Buk would have told 'em to fuck off...unless one of them said they liked his poetry.

What pisses me off about the whole emo thing is that people think it's new. The emo thing has been going on since the early 90's and it broke off from the hardcore scene. We used to make fun of emo bands all the time.
 
i picked up a sidekick kato cd from 1993 a few years ago in chicago... it sounds exactly like all those really long-name bands today (you know the type: "stars buzzing through timespace" or "the day most trusted to be a nightingale" or whathaveyou). and weren't the smiths emo before that?
 
I believe the proper term during the era of The Smiths was "art fag". Same thing, different name, different decade. Like today I see little difference between hipster and emo. I believe you can be a hipster without being emo, but you can be emo without being a hipster.

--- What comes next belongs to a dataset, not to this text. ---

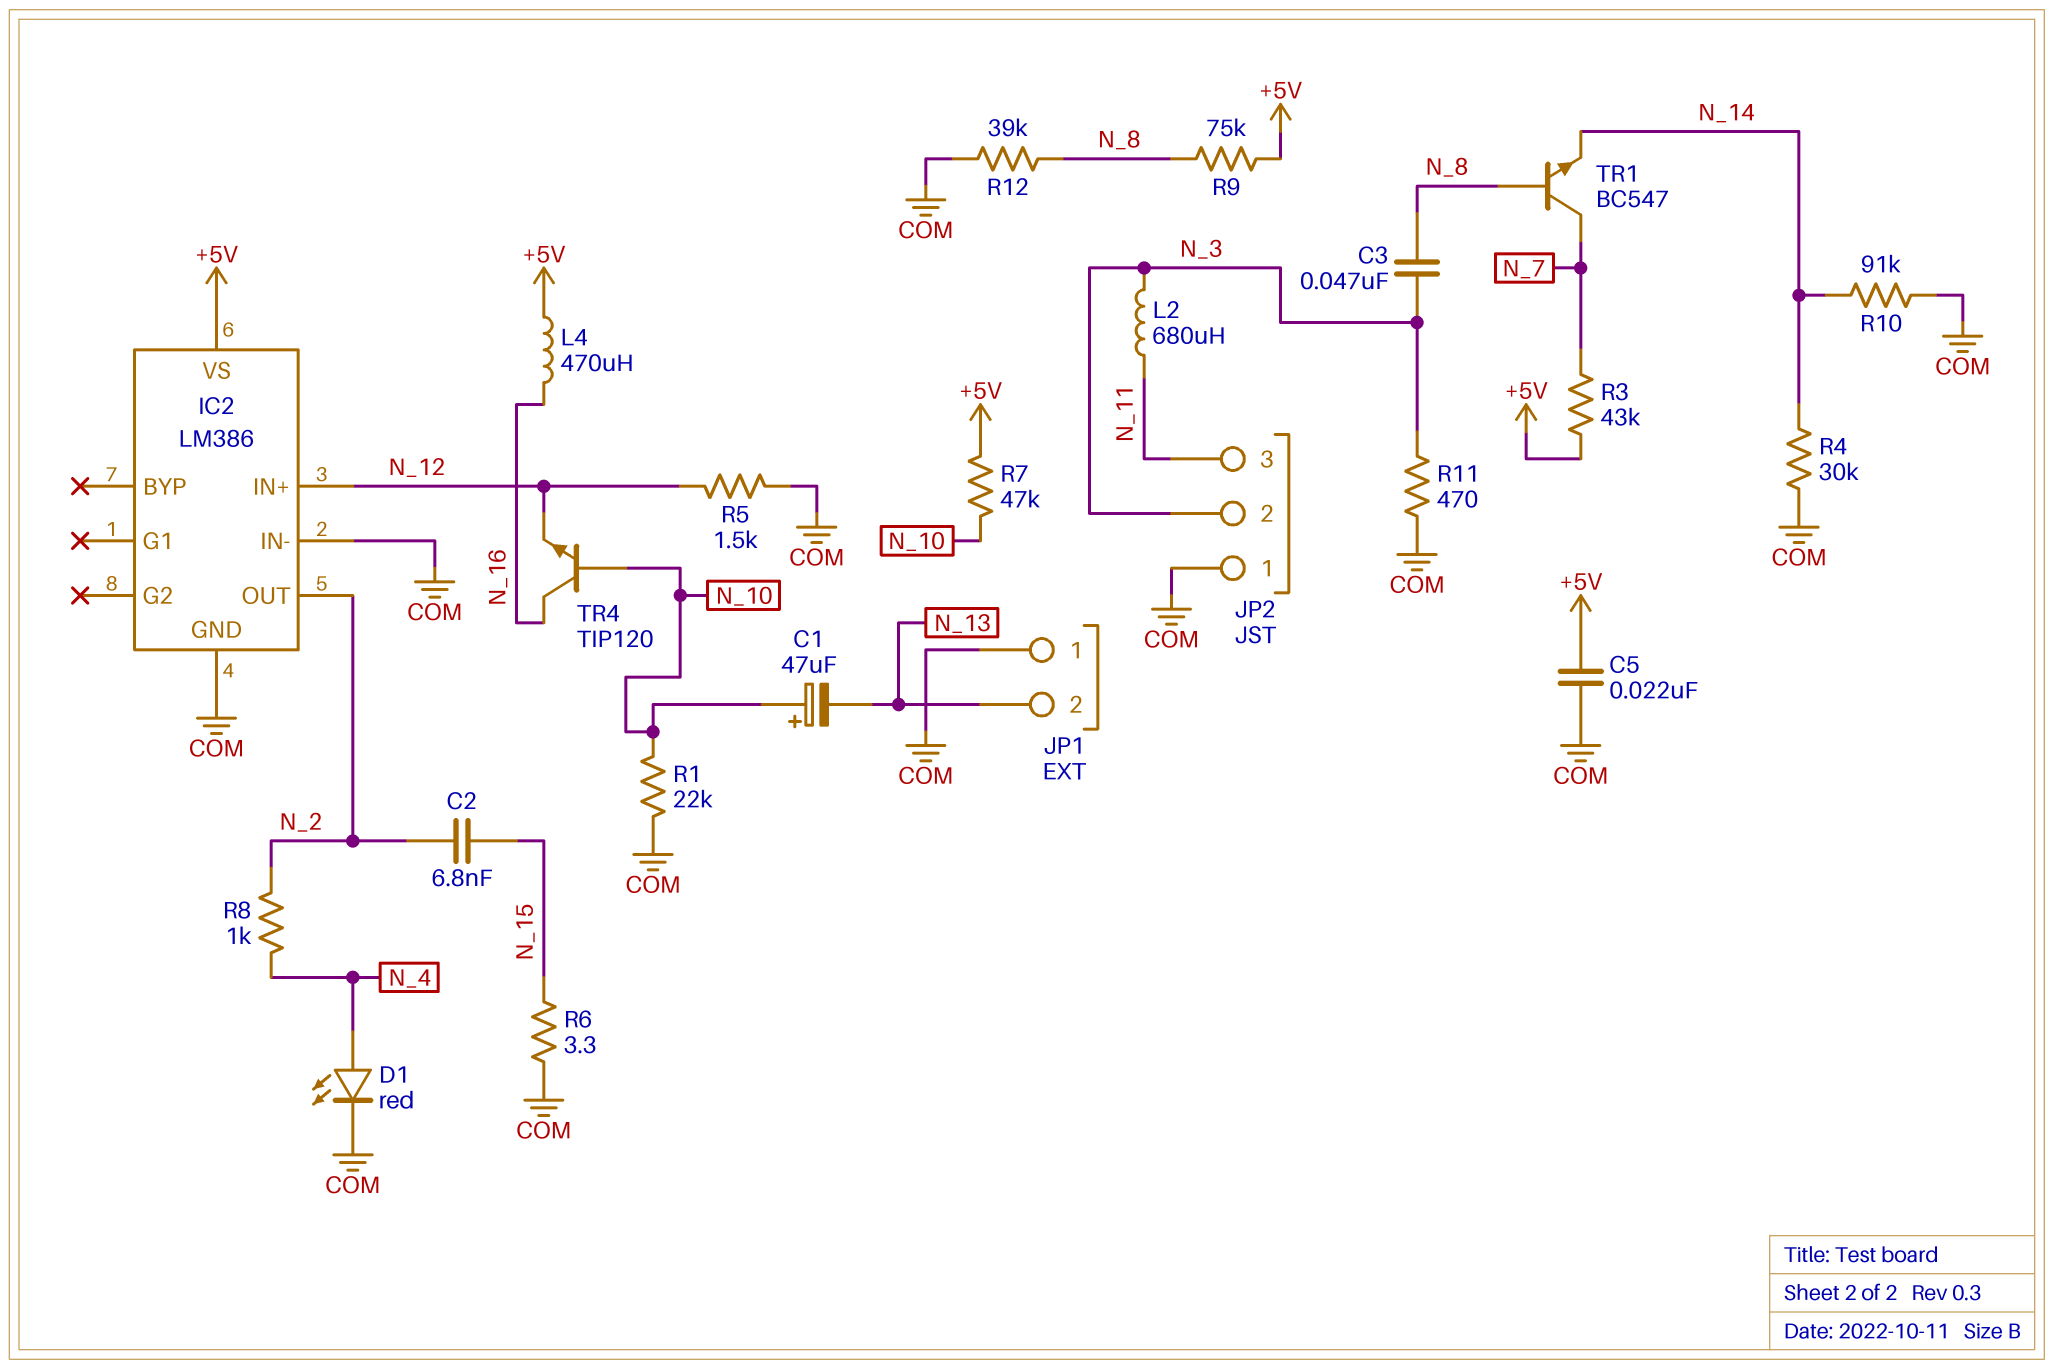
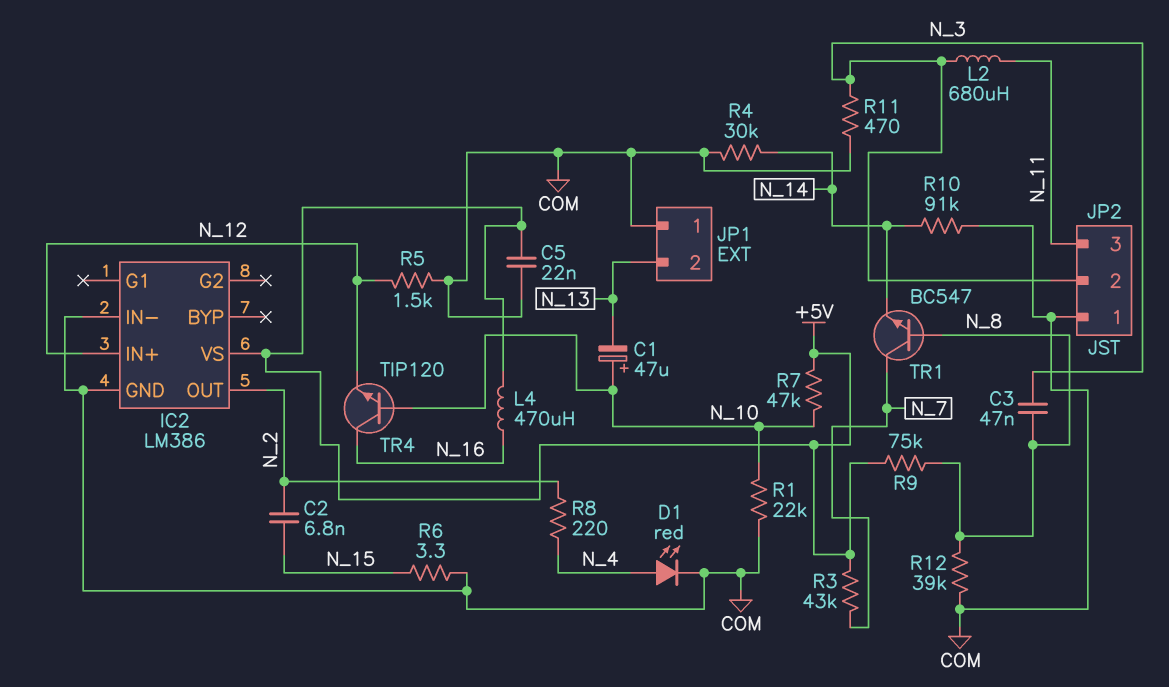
R8: 1k (N_2, N_4) -> 220 (N_2, N_4)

There was a label or band, I forget which, called Hot Water Music, which of course I realize now (not then) came from Buk. I believe that band or label was all emo.

There's also a great "band" if you want to call it that, since all the music is electronically produced, called Agoraphobic Nosebleed that uses some Buk in their music. It's a grindcore band with real instrument samples that are then organized electronically, so it sounds like your typical grind core but with completely impossible drum beats.

What was this thread about? Where am I? What are we doing out in the middle of the dessert?
 
hot water music... their old stuff is really good (they're a band). as they grew, it was like they were trying harder and harder to be samiam, and they finally split up into an emo band (the draft; ugh) and an acoustic emo band (chuck ragan; double ugh), but their first three albums are fantastic. they're no harvey milk, though.
 
Been out of the loop

In the "Dirty South" for a tradshow. SGIA and all that.

So this may seem off topic now but whatever. I don't place labels on what I think of as art. I suppose my opinion is a very solipsistic one, I suppose all individual definitions of art are solipsistic come to think of it. Essentially I look at it in the sense that if it requires talent or an ability that is not easily obtainable or readily available to all of us as humans than whatever the product of said talent is is art.

Making a public spectacle is an ability that we all share. I will not ever define that as anything but silliness and absurdity.

But, as I said, art is a very intimate and individual thing. If you connect with the jar of piss, so be it. That's all well and good, I just know I wouldn't put it on display in my home.

This may be off topic a bit but I wonder if anyone has seen a short film entitled (I think) "Bullet in the Brain" (or maybe "brain pan")?

It's about a creative writing teacher who gets killed during an armed robbery.

But in a great scene he shows his class a painting of a landscape. It isn't really breathtaking, basically looks like your average landscape done by any competent artist. He asks if anyone is familiar with the artist and recieves blank stares.

Then he holds up a Picasso and asks if anyone is familiar with this artist and of course thay all are.

He says that they were both painted by Picasso. The landscape was an early piece of his and he says something along the lines of "Before you can convince us that Cubism is a great idea you have to show us that you have the ability to tell it like it is"

I always liked that.
 
plasteredpoet said:
But, as I said, art is a very intimate and individual thing. If you connect with the jar of piss, so be it. That's all well and good, I just know I wouldn't put it on display in my home.

very well said.

"Before you can convince us that Cubism is a great idea you have to show us that you have the ability to tell it like it is"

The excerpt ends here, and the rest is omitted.